Notes on Theory of Mind by Astington and Dack (2008)


Flase-belief task:

Measures the ability to attribute a belief to the others that is different from ones own, and false from self point of view.

Intentional Causation

Desires may be fulfilled however the outcome is achieved but, importantly, intentions are fulfilled only if the person’s intention causes the action that brings about the outcome.

Interpretive Diversity

The understanding that two people may make different interpretations of the same external stimulus and that both interpretations may be legitimate.

Metarepresentational Understanding

The ability to represent one’s own and another person’s different relationships to the same situation.

Modularity Theory

ToM depends on maturation of a particular brain structure — an innate cognitive ToM module. Experience might be required as a trigger.

Simulation Theory

Mental-state concepts are derived from children’s own direct experience of such states. Children can imagine having the beliefs and desires that the other person has, and imagine what they themselves would do if they possessed those imagined beliefs and desires.


People’s understanding of themselves and others as psychological beings, whose beliefs, desires, intentions, and emotions differ.


Children’s ToM develops via a process of theory construction and change, analogous to construction and change in scientific theorizing. With this view, children construct a theory about the mind, whereby their concepts of mental states are abstract and unobservable theoretical postulates used to explain and predict observable human behavior.


Children’s understanding of mental life was first investigate by jean Piaget early in the last century and it has been of interest to psychologists ever since, for example, in studies of perspective taking and metacognition.

What is a Theory of Mind (ToM)?

Intentional states are always `about’ something. One does not just have a belief, but rather have belief about something — this is the content, or propositional content, of the intentional state. Such states are often described as attitudes to propositions. That is, a person has a certain attitude toward the propositional content — such as holding it to be true or wanting it to happen — and this attitude denotes what type of mental state it is.

A person can hold different attitudes to the same propositional content, resulting in different mental states, For example, the boy can `believe’ the chocolate is in the cupboard, `hope’ the chocolate is in the cupboard, `want’ the chocolate to be in the cupboard, and so on.

Belief-type states are true or false, whereas desire-type states are fulfilled or unfulfilled. If the propositional content of a desire does not correspond to the way things actually are in the world, then the desire is unfilled. However, it cannot be fulfilled by changing the desire. In order to fulfill the desire, things in the world have to change to fit the representation that is held in mind. That is, desires and intentions have a world-to-mind direction of fit whereas beliefs have a mind-to-world direction of fit.
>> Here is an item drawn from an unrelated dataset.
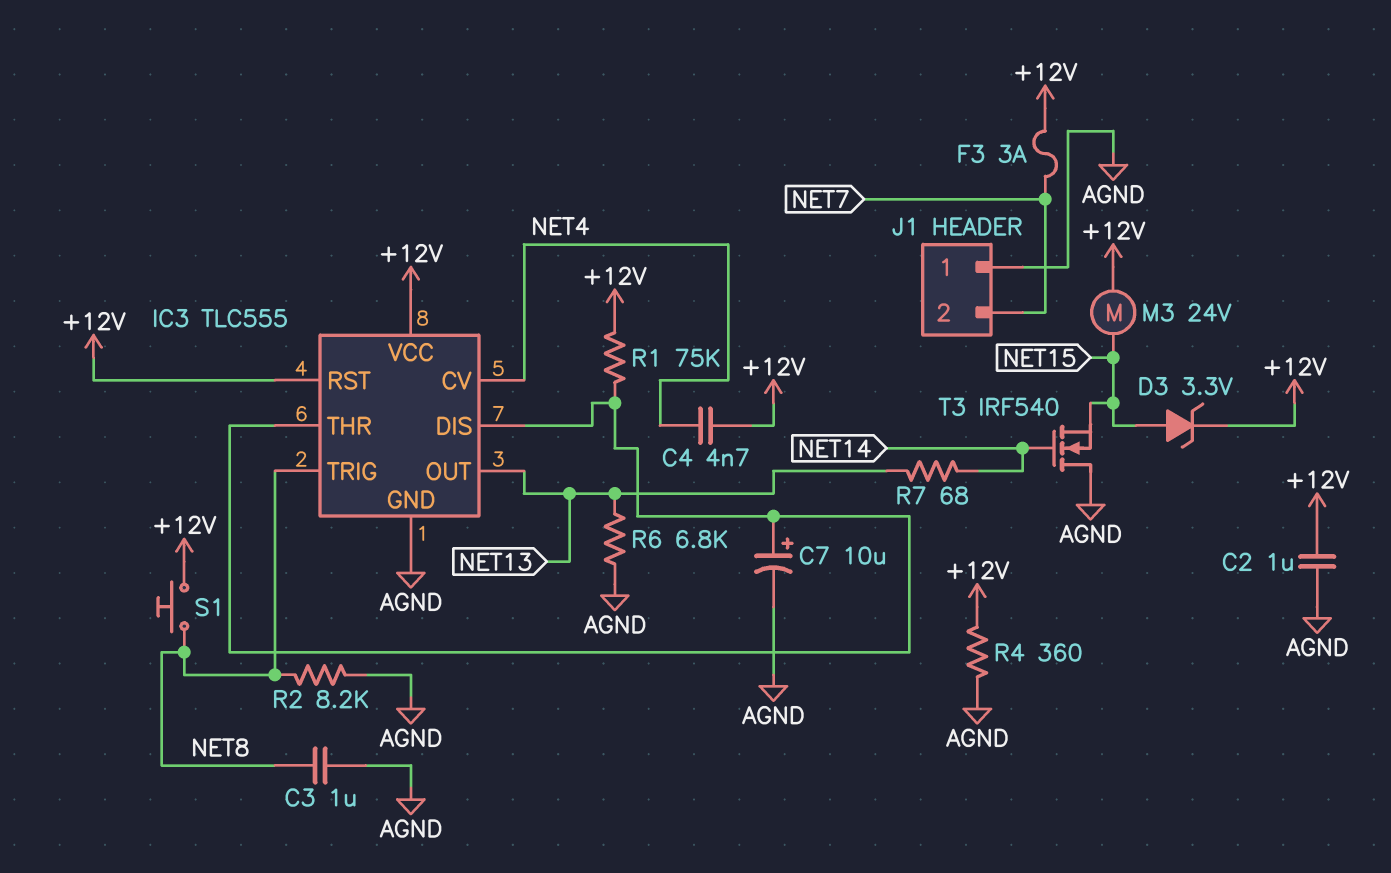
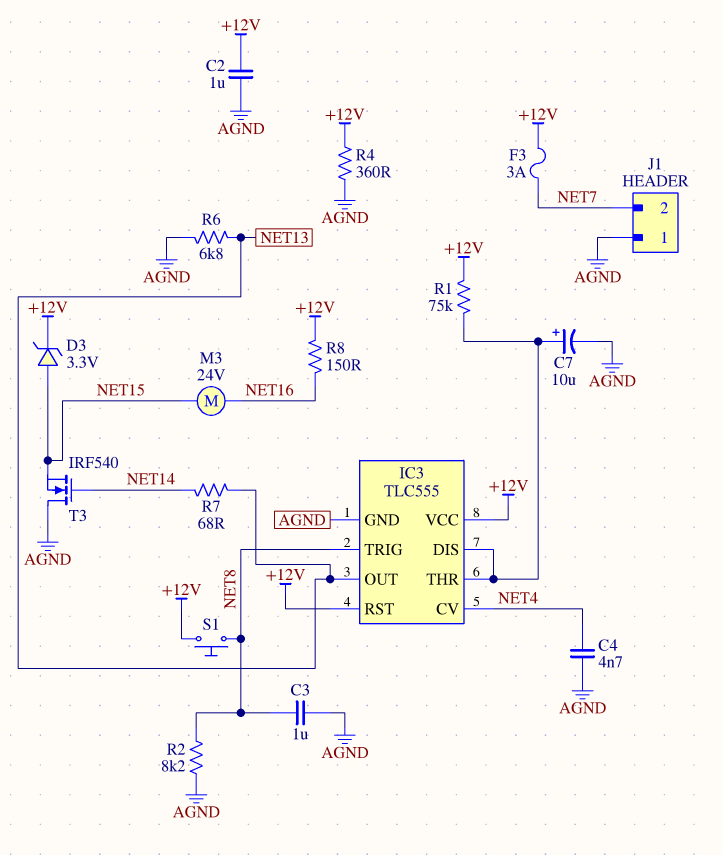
C4: 4.7nF (+12V, NET4) -> 4.7nF (AGND, NET4)
M3: motor 24V (+12V, NET15) -> motor 24V (NET15, NET16)
R8: none -> 150 (+12V, NET16)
ToM is used to explain and predict human behavior. The basic premise is that actions are produced by desire and belief in combination. That is, people act to fulfill their desires in light of their beliefs

Development of ToM

Development of theory of mind

Infants can match their own actions to those of another individual (tongue protrusion). This ability — referred to as ‘cross-modal matching’ — shows that infants can make a connection between self and other, at least at some primitive level, which is important because the similarity between self and other is the heart of ToM.

Dyadic interactions are around at the age of 2 months. Triadic interactions appear at around 9 months of age. Continuously switching focus between each other and toy. This is more than just looking at the the same thing but involves mutual awareness (at some level) that both are engaged with the same object.

ToM in infancy

Between 9 and 12 months of age, infants develop, infants develop the ability to follow an adult’s eye gaze or an adult’s point even to objects not in their line of sight. (if no object, infant looks at adult to check). Likewise, when infants point, they will look toward the adult as well as toward the object to monitor the other’s attention.

ToM in toddler and early preschool period.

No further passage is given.